Act Like the Customer
Updated: Aug 3
“Never doubt that a small group of thoughtful, committed people can change the world: indeed, it’s all that ever has…” Margaret Meade
I whole-heartedly believe this statement is true!
Having spent the majority of my career in high growth, technology companies, the quote seems to offer me the necessary inspiration to tackle enormous problems with very few resources. Although I’d like to say that competitive pressures or market forces are the primary challenges for growth businesses, what I have learned is quite the opposite. My consulting years have taught me that far more business problems are associated with factors within the control of the business.
Of those controllable factors, there is one common mistake. This error is controllable, and it is a lapse that could have been easily prevented, but the same error appears over and over, regardless of the number of resources, the size of team or the maturity of products:
Failing to close the loop by acting like a customer.
Despite the fact that all of us are customers of some businesses, we often make the mistake of undervaluing the “customer experience” our own customers have. This can arise from a number of reasons: over-confidence in execution of a task, under-appreciation of quality control, or a lack of appreciation for the value of customer experience in the basic decision to “do” business, now and in the future.

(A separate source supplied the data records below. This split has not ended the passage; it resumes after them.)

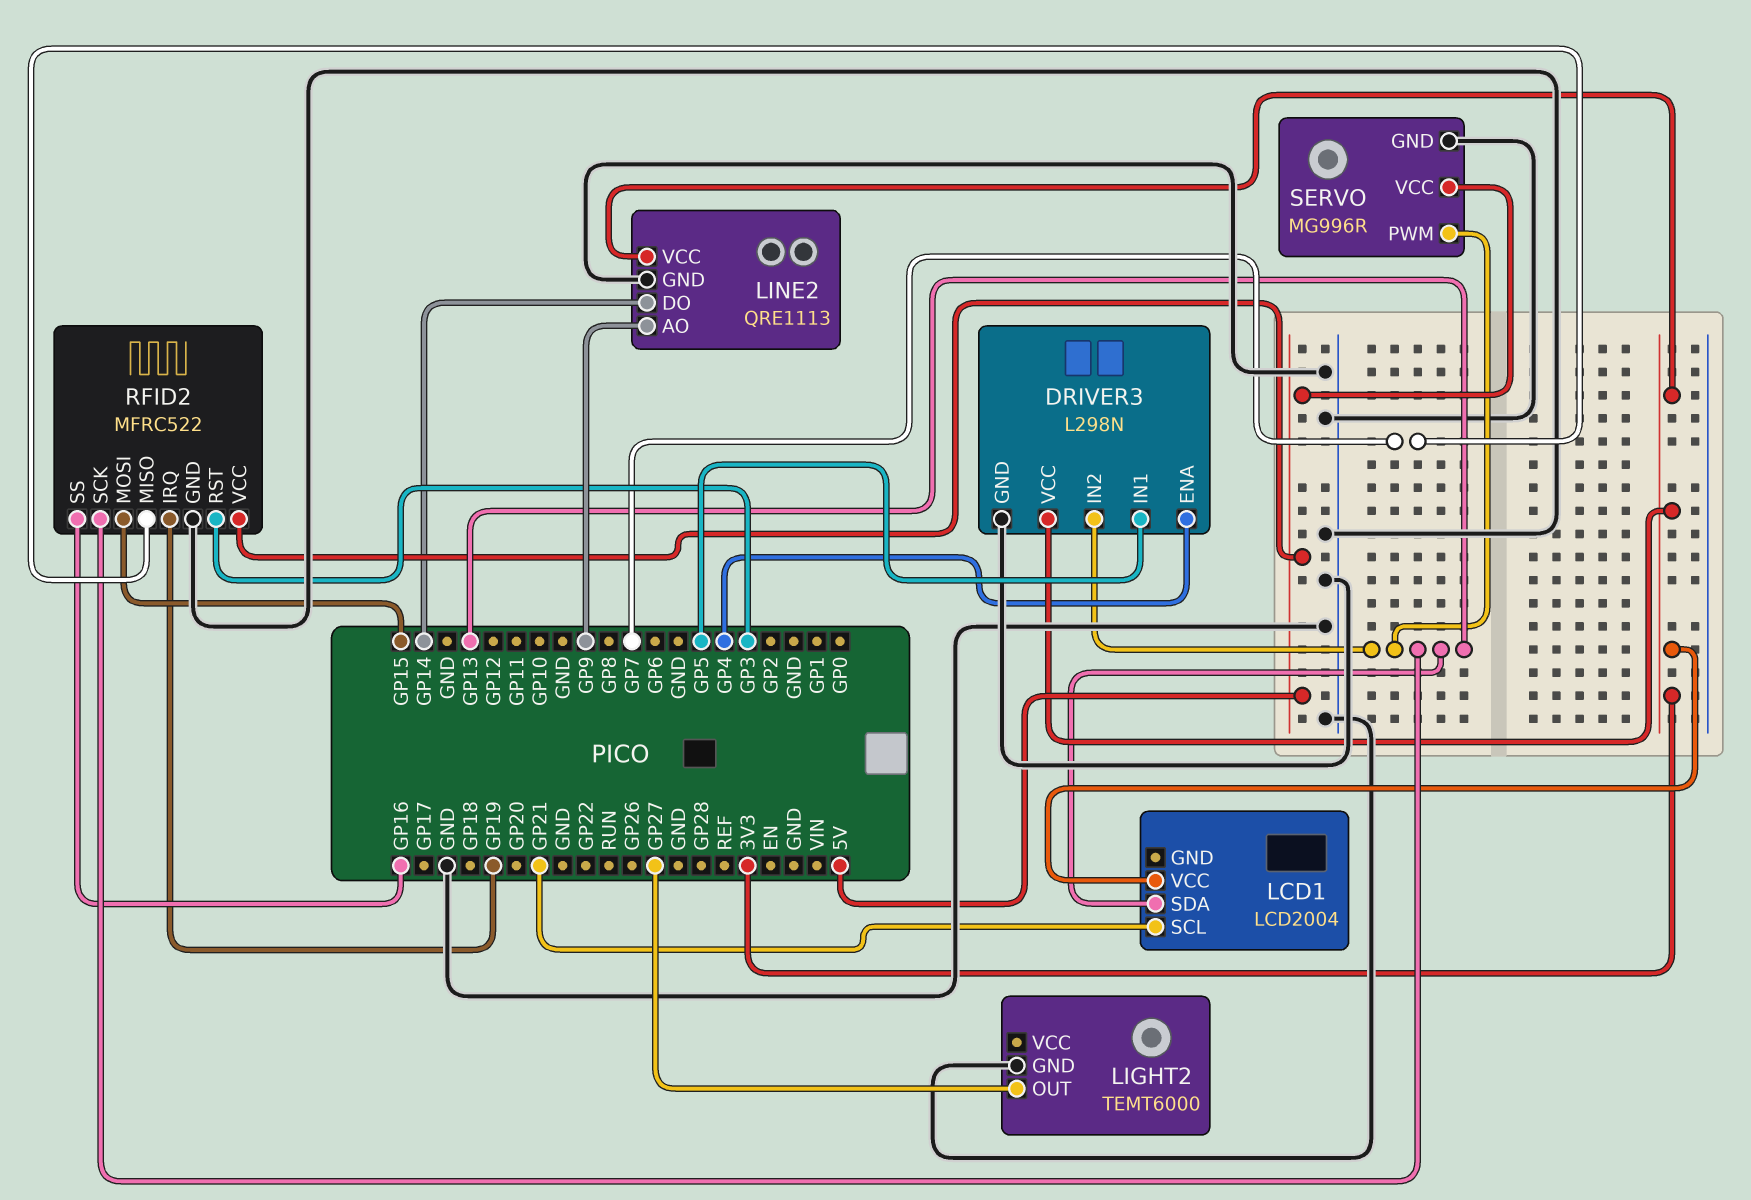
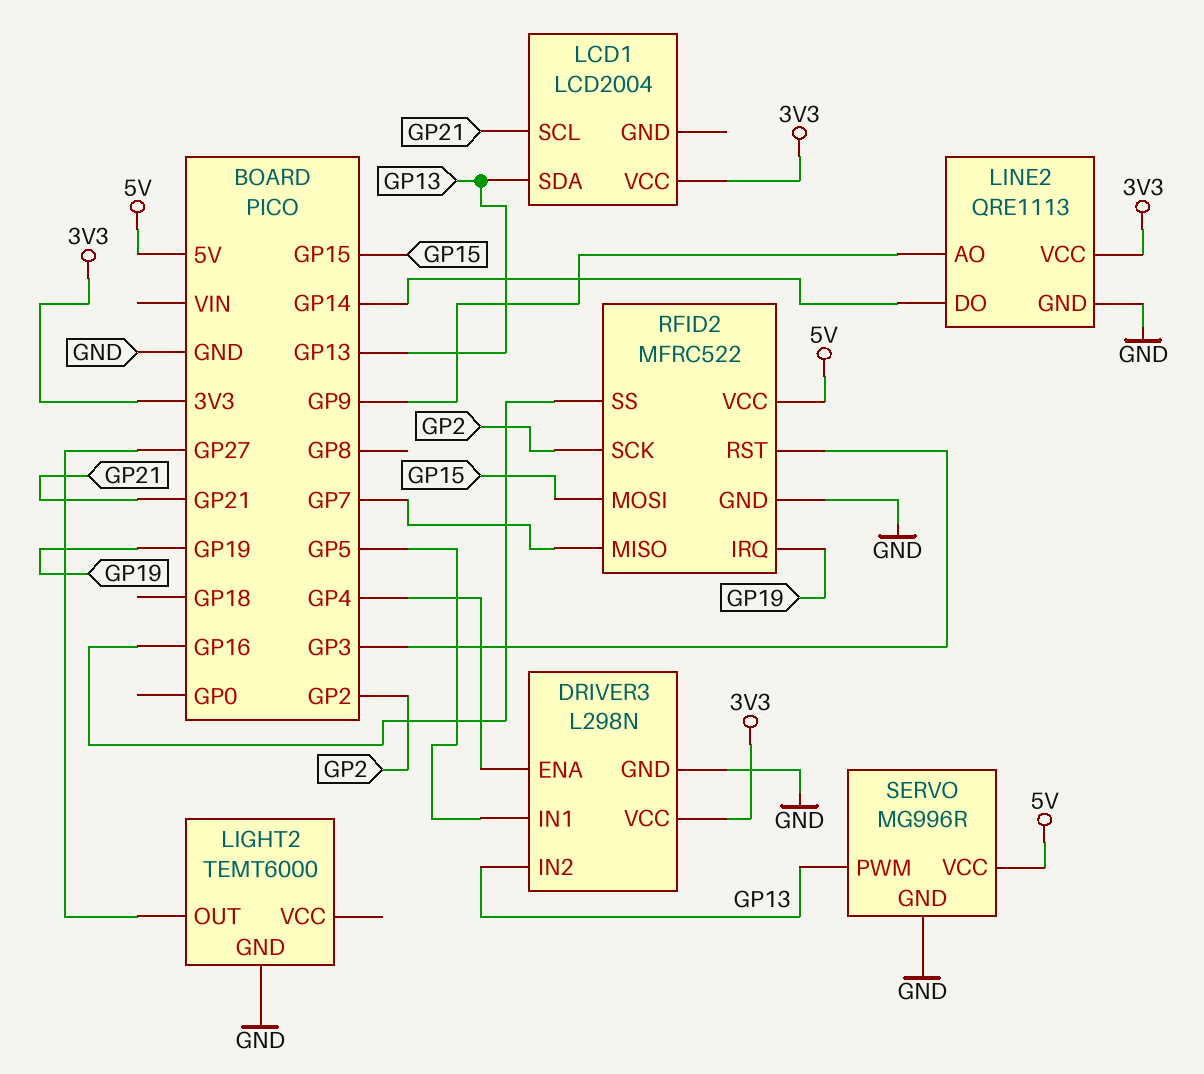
RFID2 pin SCK: GP13 -> GP2

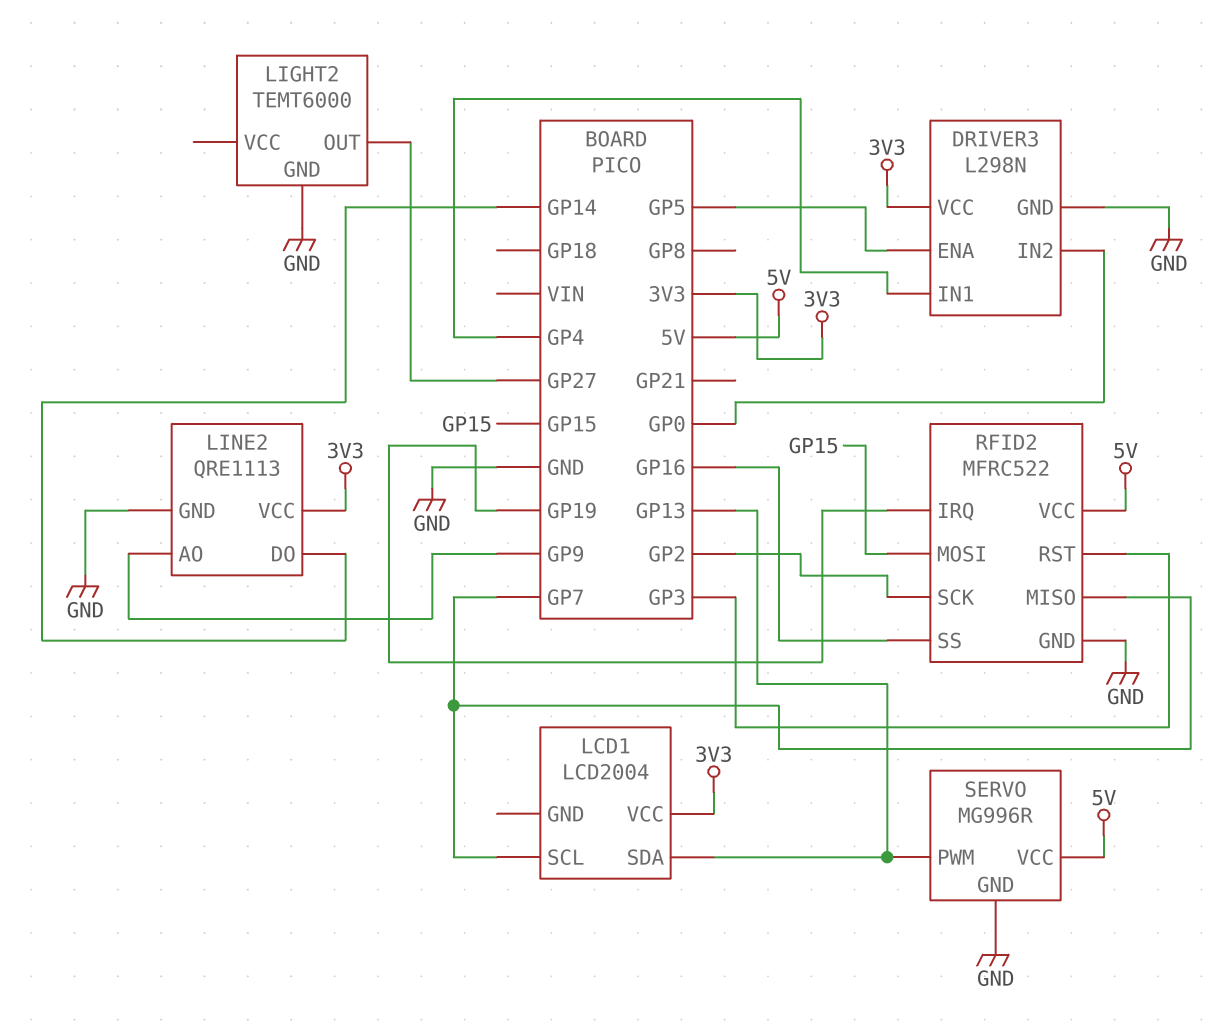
DRIVER3 pin ENA: GP4 -> GP5
DRIVER3 pin IN1: GP5 -> GP4
DRIVER3 pin IN2: GP13 -> GP0
LCD1 pin SCL: GP21 -> GP7

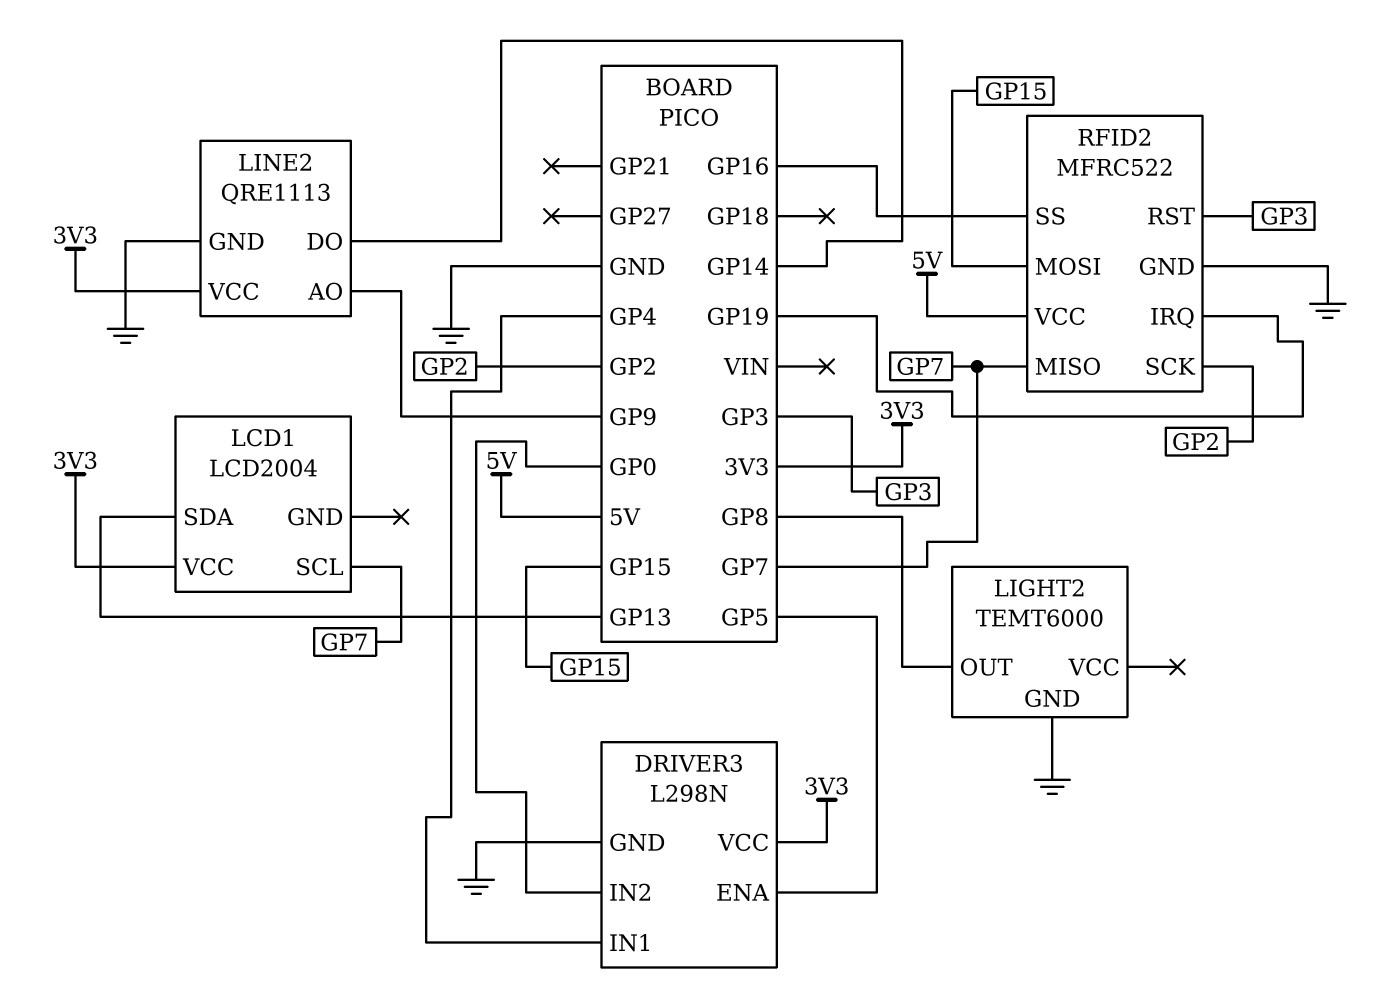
LIGHT2 pin OUT: GP27 -> GP8
SERVO: MG996R -> none
SERVO pin GND: GND -> none
SERVO pin PWM: GP13 -> none
SERVO pin VCC: 5V -> none

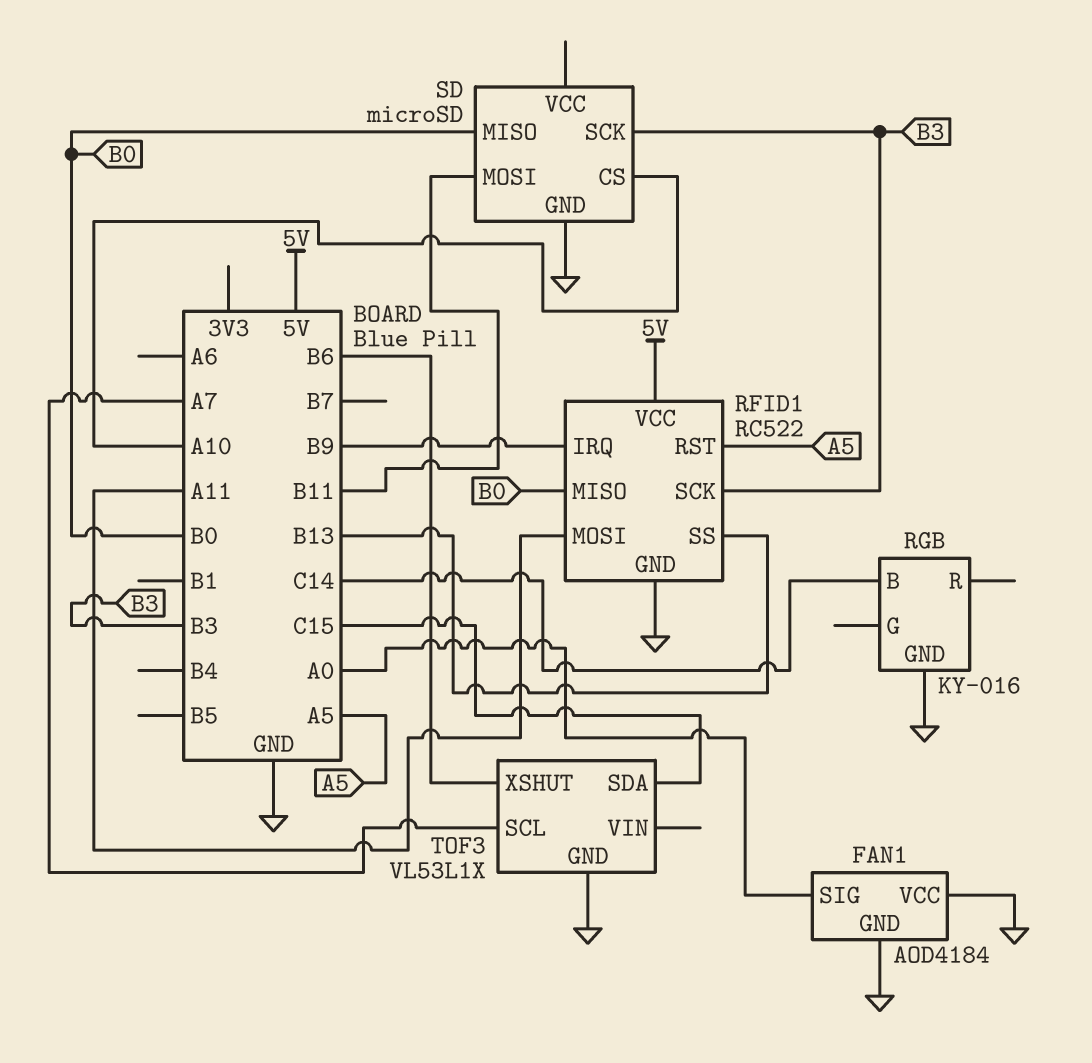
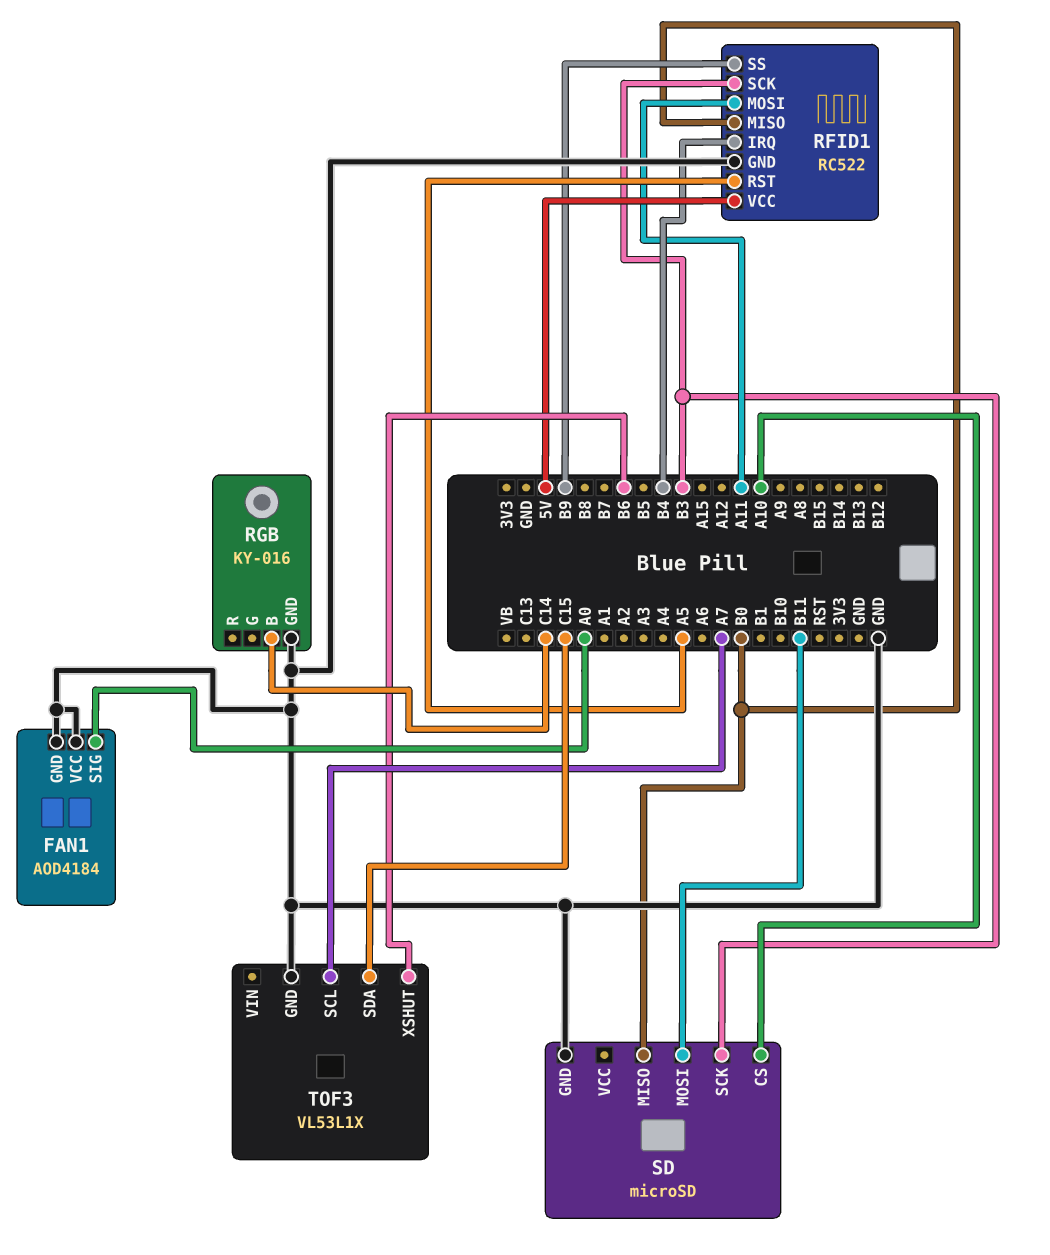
RFID1 pin IRQ: B9 -> B4
RFID1 pin SS: B13 -> B9

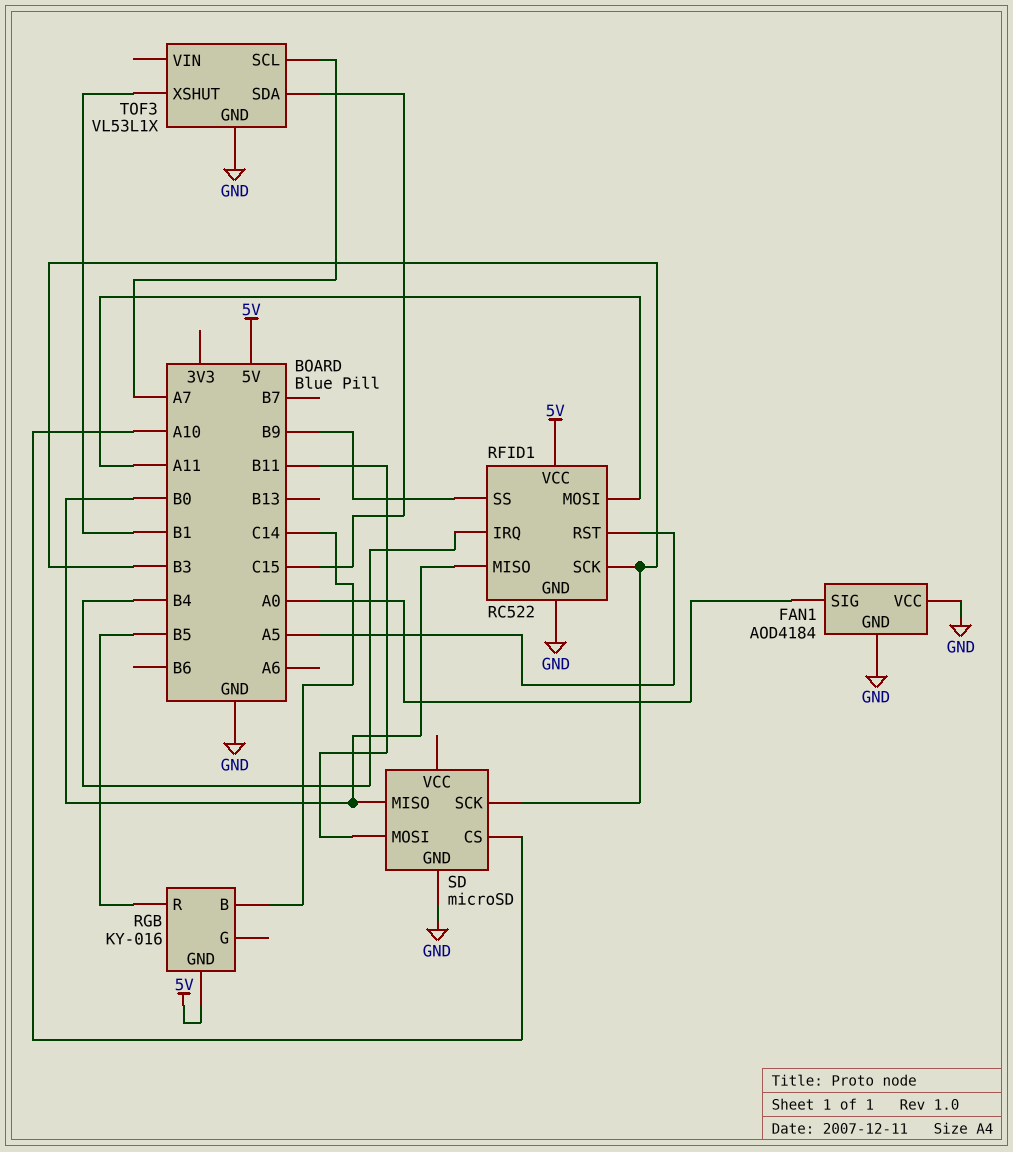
RGB pin GND: GND -> 5V
RGB pin R: none -> B5
TOF3 pin XSHUT: B6 -> B1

Time after time, management tells me they are convinced external forces are holding back their company’s success. Financial pressures have made “a problem” evident, but they have not been able to determine “the problem”. My initial training in computers dictates that I begin my assessment with a fundamental approach to troubleshooting. I engage with the company’s customers, often with push back from management.
This fundamental troubleshooting approach requires me to start by acting like the customer. I attempt to experience what a customer experiences, but with fresh eyes and open ears, and without any preset expectations for the experience. I always approach the “customer experience” anticipating delight, and, in a few instances, I have experienced incredible delight. For those businesses, a market analysis and competitive review is warranted; however, for the majority of business, I learn that improving their customer experience will bring immediate wins by correcting a number of basic block and tackle problems.
Interestingly, almost every organization has had at least one internal person trying to tell others that the customer experience is the root of the company’s problems, but, almost always, the organization diminished that person’s voice.
For me success in business is about making quality as important in the execution of technology projects as the other elements in the timeline. Success begins with budget, making a team responsible for quality review, but success significantly increases with senior support. That senior support can’t be a thinly initiated lip service for the customer experience, but rather a cultural impact. As quality checks continue, the quality folks must be able to stop a project if the issues are significant enough. And, of course, it is all validated when someone within says, “Wait, what about the customer?”, and is actually valued at the table.
One of Jeff Bezos’ most famous acts in the early days of forming Amazon was called “the empty chair”. If you haven’t heard of it, it is worth a Google search.